上記シナリオ下、対象行の普通株等Tier1比率(CET1比率)は、2022年末の15.1%から25年末には10.4%に低下。内訳をみると、金利高止まりによりネット金利収入の大幅な増加が見込まれるものの、インフレに伴う管理費の増加で相殺。また、返済能力の低下や利払い負担の増加等により、法人、個人の信用コストが増加。
前回テスト時よりも厳しい経済状況を想定したものの、CET1比率の低下幅は▲4.8%ポイントと小幅にとどまった(前回:▲5.2%ポイント)ほか、対象行のうち資本要件をクリアできなかったのは9行のみ(行名は非開示)。

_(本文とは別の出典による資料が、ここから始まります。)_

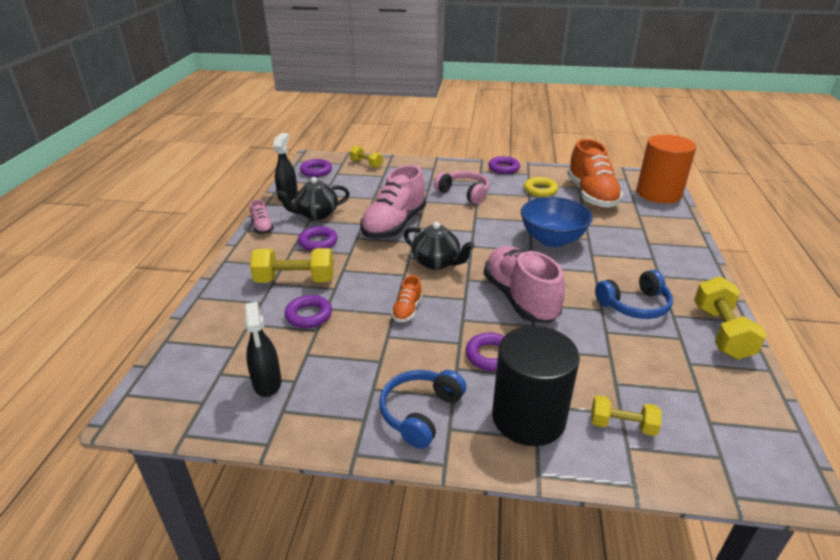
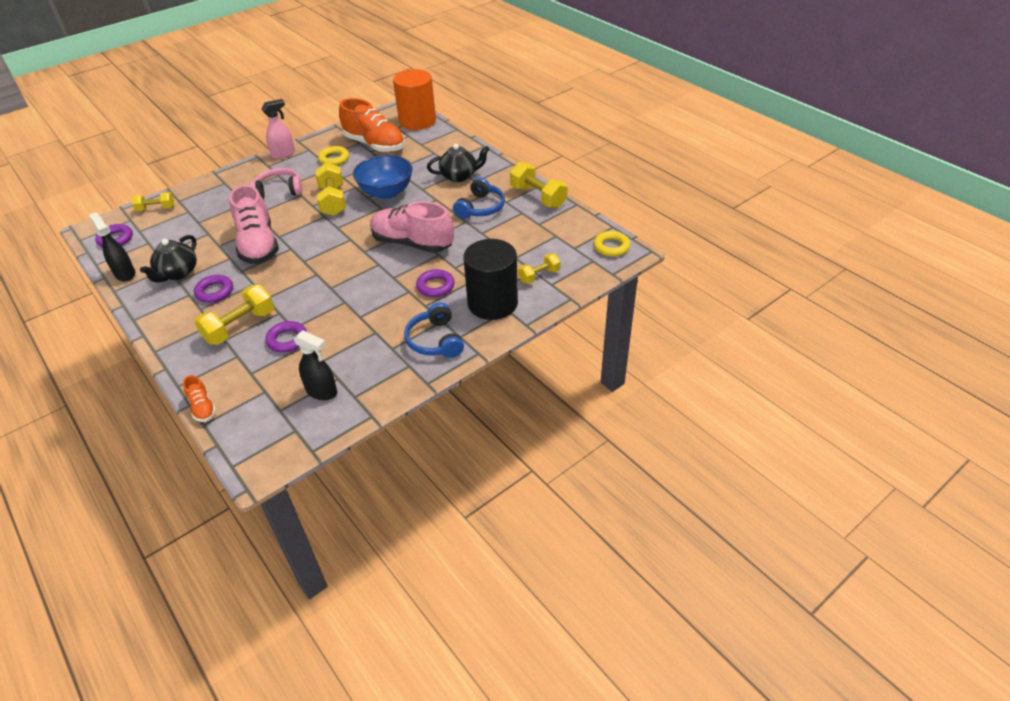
camera: 45 degrees left, 10 degrees up
(262, 227) = (144, 310): pink shoe -> none
(407, 310) = (351, 294): orange shoe -> orange shoe (202, 407)
(437, 262) = (328, 253): black teapot -> black teapot (459, 176)
(496, 222) = (333, 201): none -> yellow dumbbell
(503, 168) = (283, 154): purple ring -> pink spray bottle
(771, 457) = (611, 247): none -> yellow ring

今回のストレステストでは、欧州大手行がスタグフレーションに一定の耐性があることが示された一方、今後の欧州金融システムや金融機関のリスクを見ていく上では、以下の2点に注意。
-今回のテストは各国共通のシナリオ下で実施したものの、ユーロ圏は国毎の経済・政治情勢の違いが大きいため、各国の状況を個別に注視していく必要あり。
-また、テスト結果ではネット金利収入の増加を想定しているものの、足元では預金金利の上昇圧力の高まりがみられ、今後はネット金利収入が伸び悩む可能性。インフレを受けた費用増を吸収できず業績が悪化するリスクあり。